Sadly, all I have written in my journal about the fascinating journey that changed the course of my entire Camino, and, to some degree, my life, is the jotted notes from the previous post and the line, “Finish transport story first.”
From Barcelona, I’d decided to check part of the Camino de Santiago on this part of the country, called the Via Aragones, the Aragon Route, following the Aragon River. Getting from Barcelona to the route’s head in Jaca took forever. The bus ride was long, and confusing. I don’t remember who I was sitting next to, or how long the ride was, but I do recall when a young-looking woman, probably about my age, got on the bus. She had dyed black hair, unique black clothing with a smattering of red, an eyebrow and lip piercing and what seemed like a scowl held in an affected goth style.
“Please don’t let her sit next to me,” I’d thought, a bit put-off by her intensity.
At some point, the bus broke down. It was pitch dark out. I had no clue what was going on.
I called the pilgrim hostel, realizing I may not get there in time for the curfew– all pilgrim hostel doors close at a certain time. The hospitelera — person who runs the pilgrim refuge — did not seem to care about my (to me) dire situation, instead telling me to just go to the hotel in town, tell them I was a pellegrina, and they would hopefully have rooms and offer me a pilgrim’s discount. Of course, as is my natural inclination, I was in a near panic, disturbed by the change in plan and the unpredictability and sure that I’d be sleeping on the streets of a strange city.

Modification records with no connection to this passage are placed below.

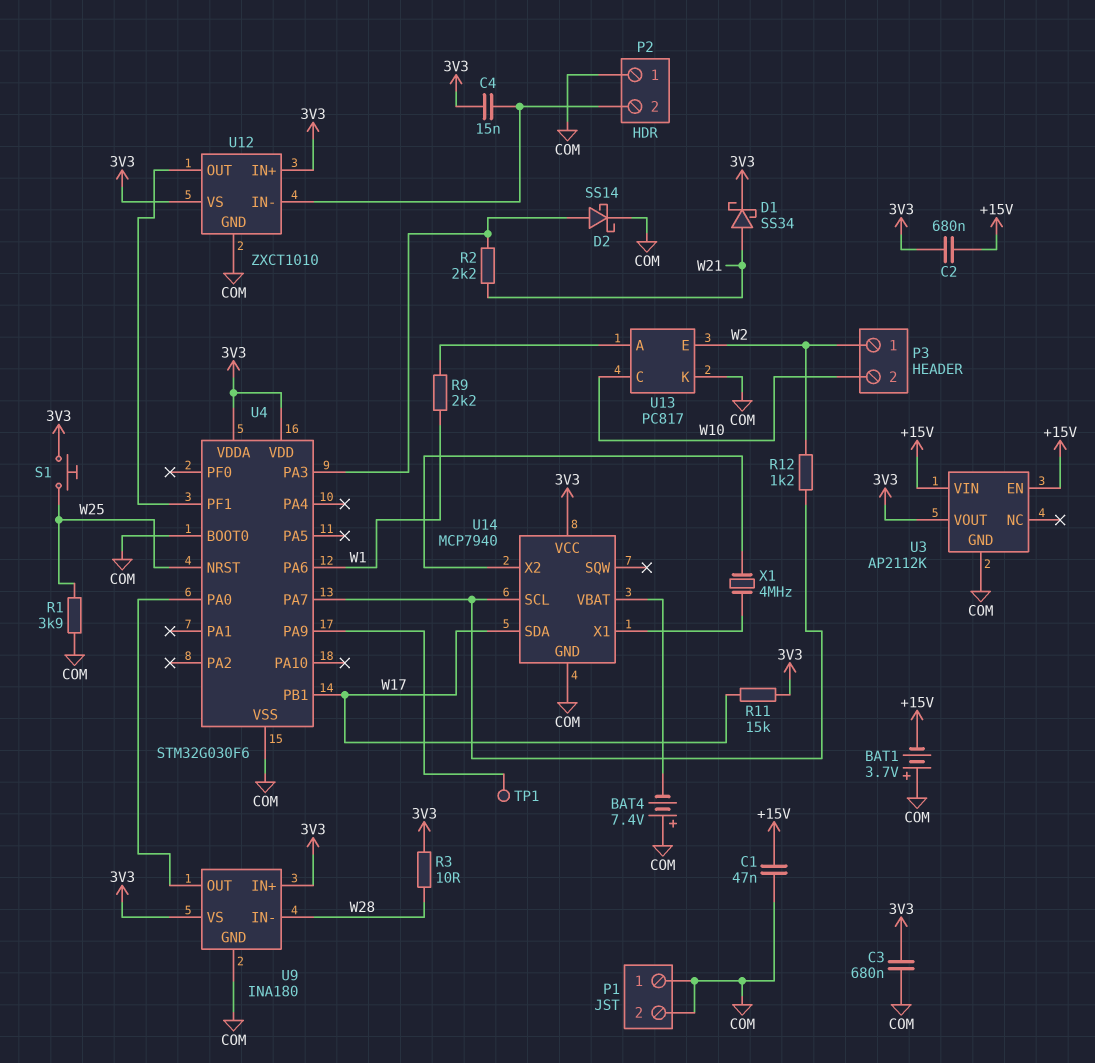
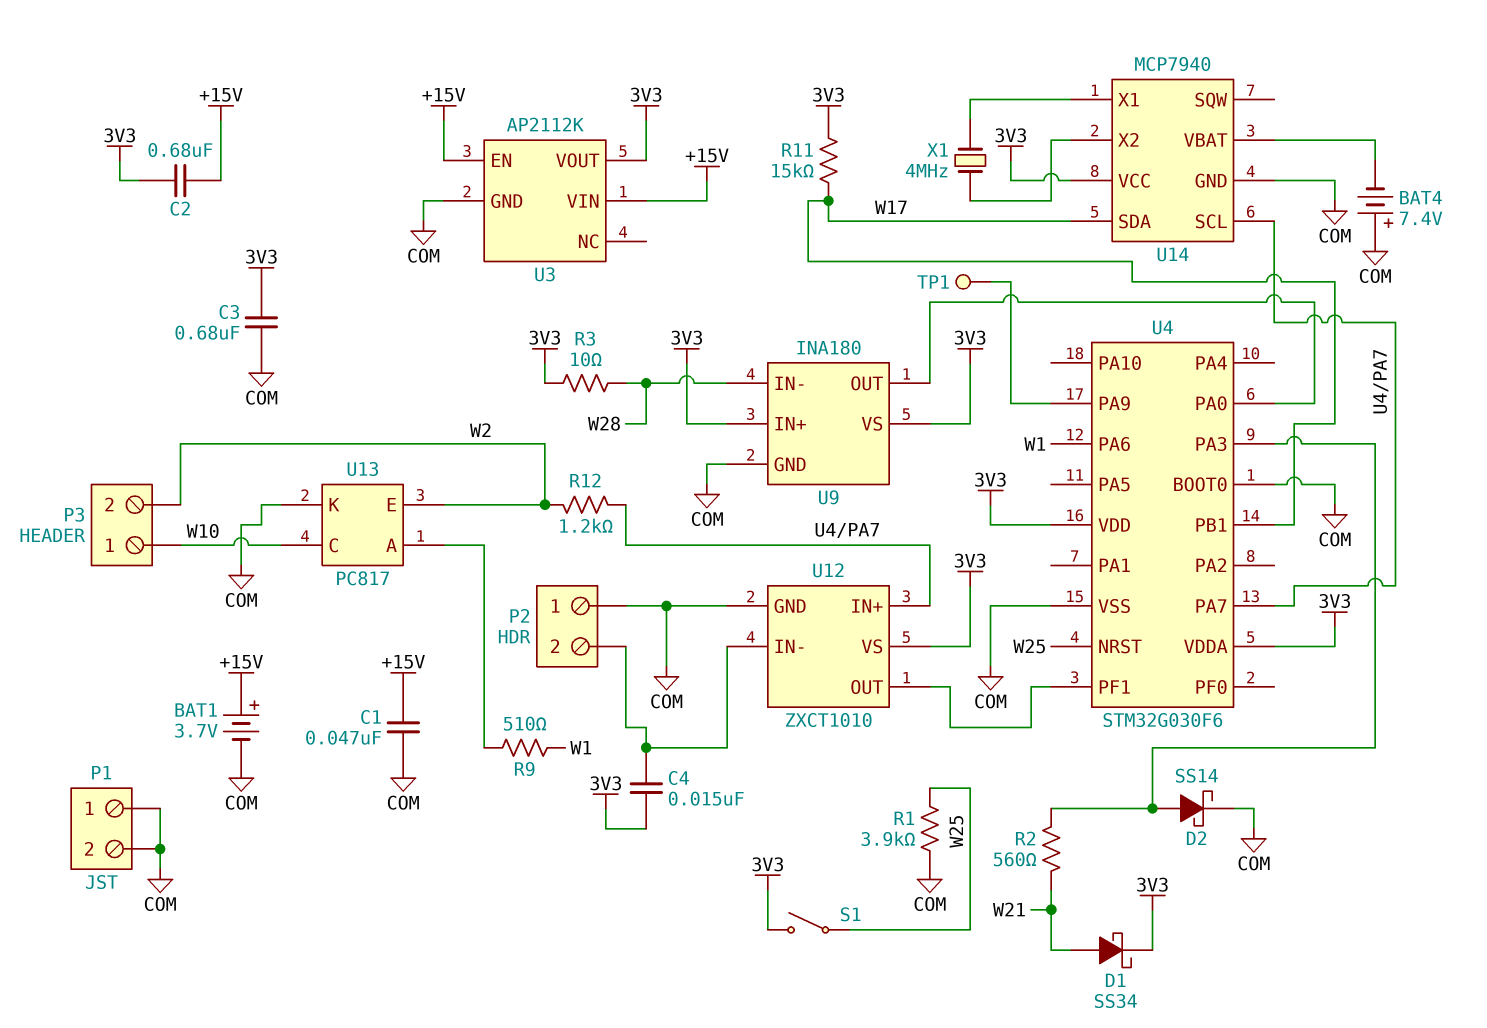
BAT1: 3.7V (plus COM, minus +15V) -> 3.7V (plus +15V, minus COM)
P3 pin 1: W2 -> W10
P3 pin 2: W10 -> W2
R2: 2.2k (U4/PA3, W21) -> 560 (U4/PA3, W21)
R9: 2.2k (U13/A, W1) -> 510 (U13/A, W1)
S1: button (3V3, W25) -> switch (3V3, W25)
U12 pin IN+: 3V3 -> U4/PA7

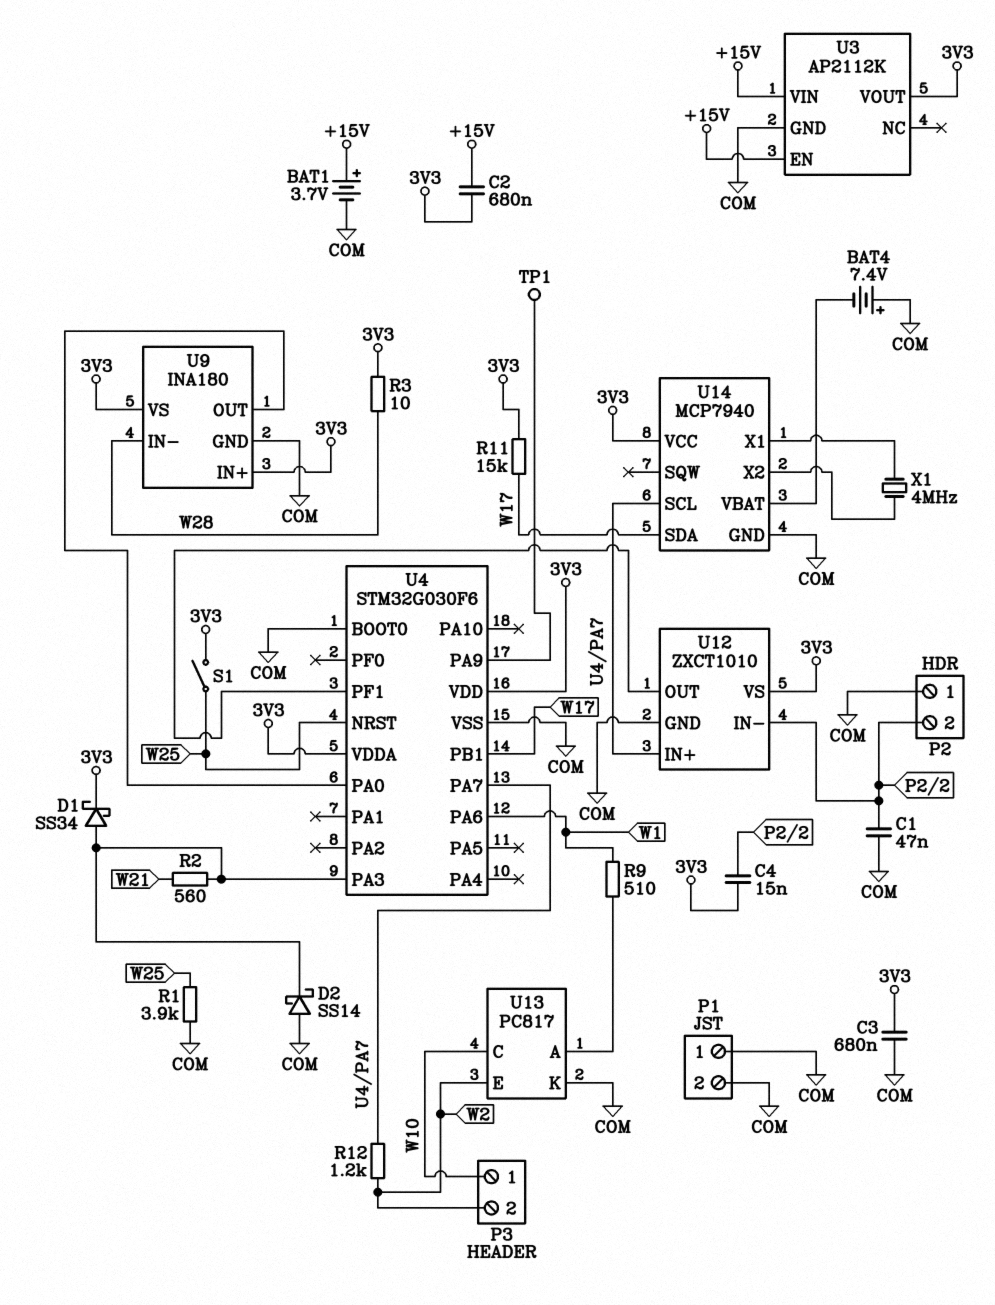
C1: 47nF (+15V, COM) -> 47nF (COM, P2/2)
D1: schottky SS34 (A W21, K 3V3) -> schottky SS34 (A U4/PA3, K 3V3)
D2: schottky SS14 (A U4/PA3, K COM) -> schottky SS14 (A COM, K U4/PA3)

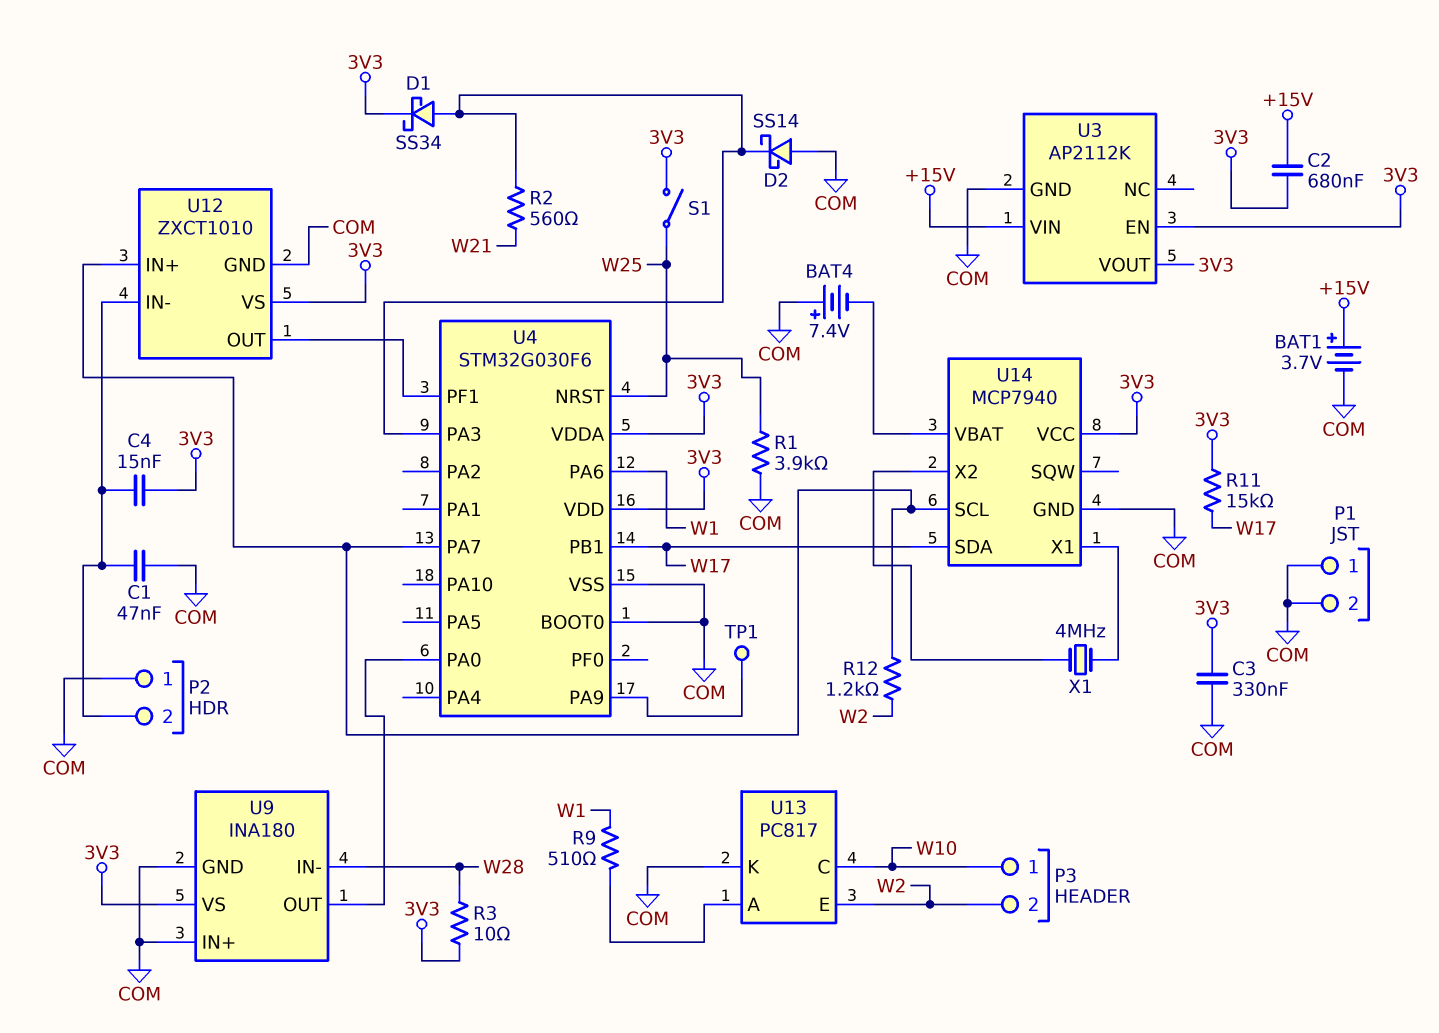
C3: 680nF (3V3, COM) -> 330nF (3V3, COM)
U3 pin EN: +15V -> 3V3
U9 pin IN+: 3V3 -> COM

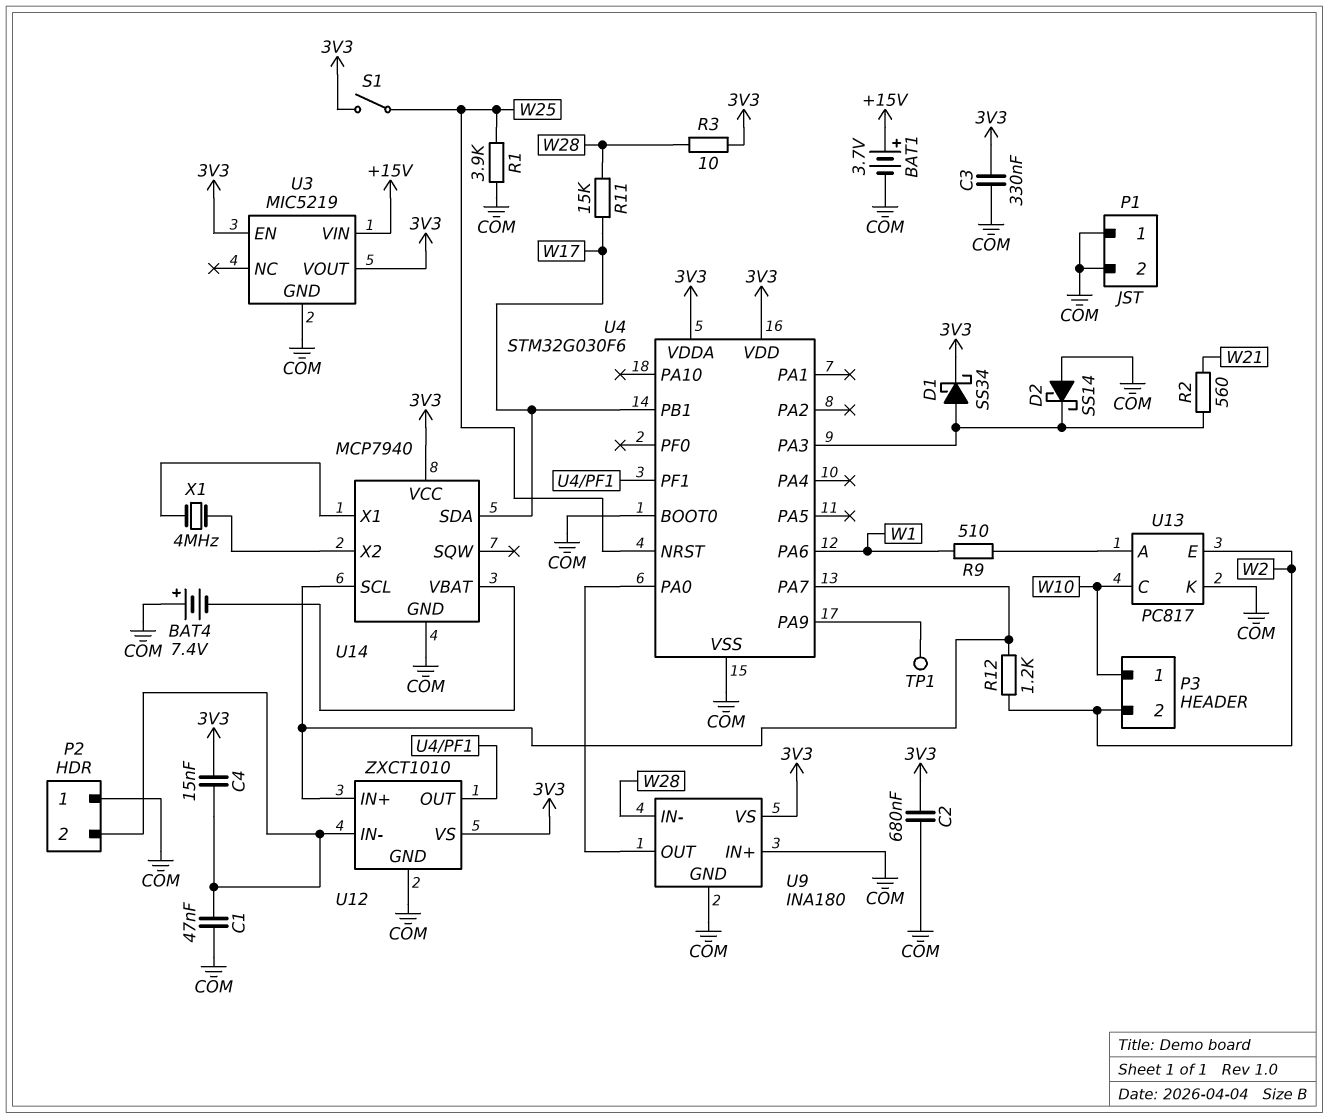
C2: 680nF (+15V, 3V3) -> 680nF (3V3, COM)
R11: 15k (3V3, W17) -> 15k (W17, W28)
U3: AP2112K -> MIC5219

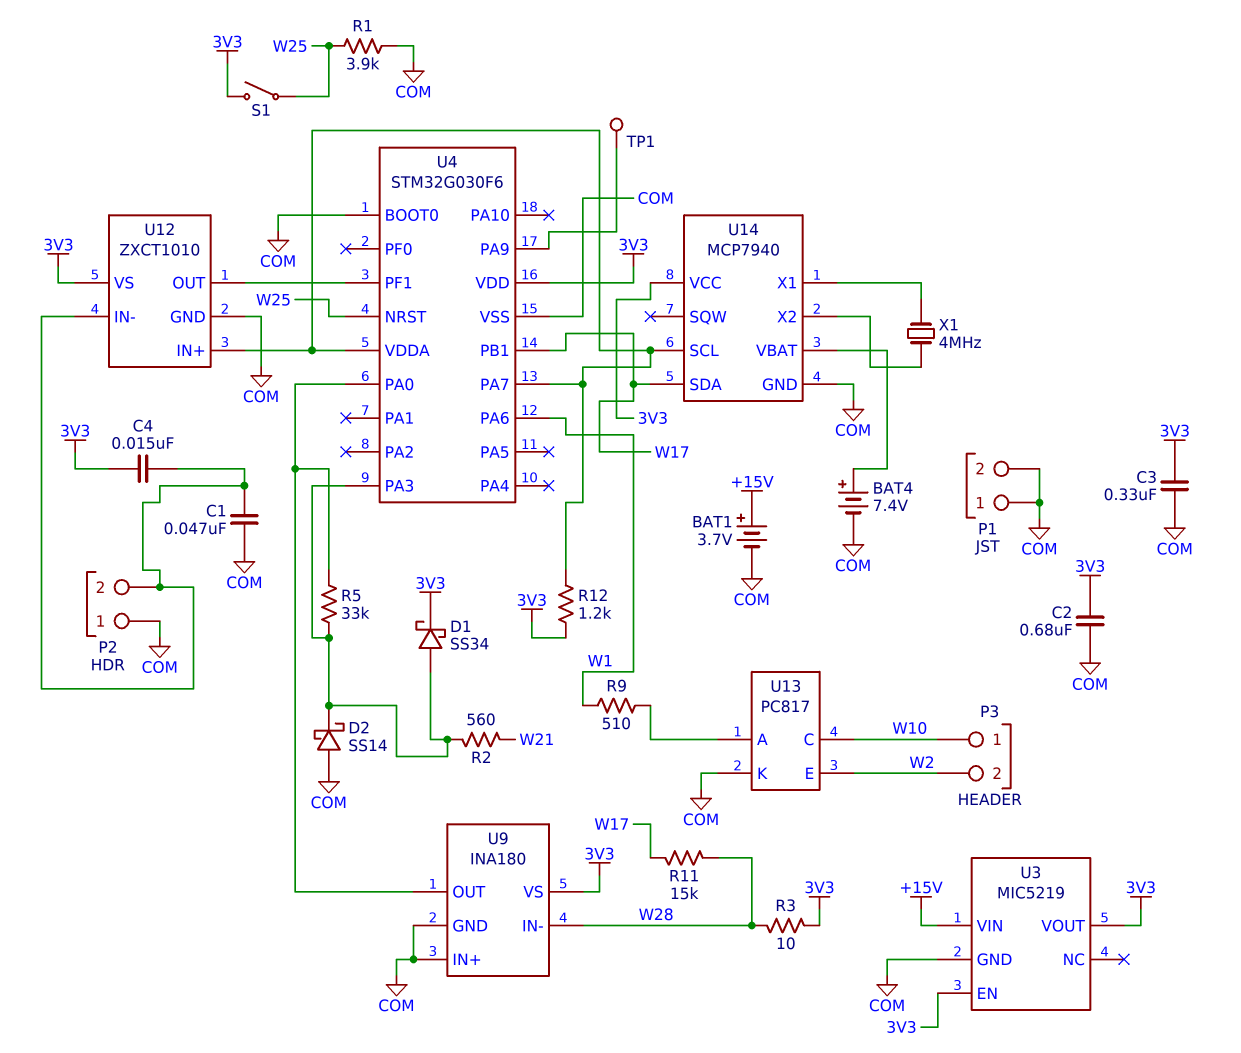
BAT4: 7.4V (plus COM, minus U14/VBAT) -> 7.4V (plus U14/VBAT, minus COM)
R5: none -> 33k (U4/PA0, U4/PA3)
R12: 1.2k (U4/PA7, W2) -> 1.2k (3V3, U4/PA7)
U4 pin VDDA: 3V3 -> U4/PA7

The bus was hopelessly broken, and we all ambled off the bus with our things to wait for another bus to bring us the last several kilometers to Jacá. As we were waiting, a woman near me said, “I think there’s another pellegrina on the bus, you can probably share the cost of the hotel room with her.” And gestured toward one of the people in the small crowd of passengers.
And, of course, who was that fellow pellegrina? The woman in black I was so put-off by. The woman I had judged as sullen and grumpy and whose energy I wanted no part of.
The woman who would soon become my roommate, my walking companion, and, slightly less soon after that, my best friend.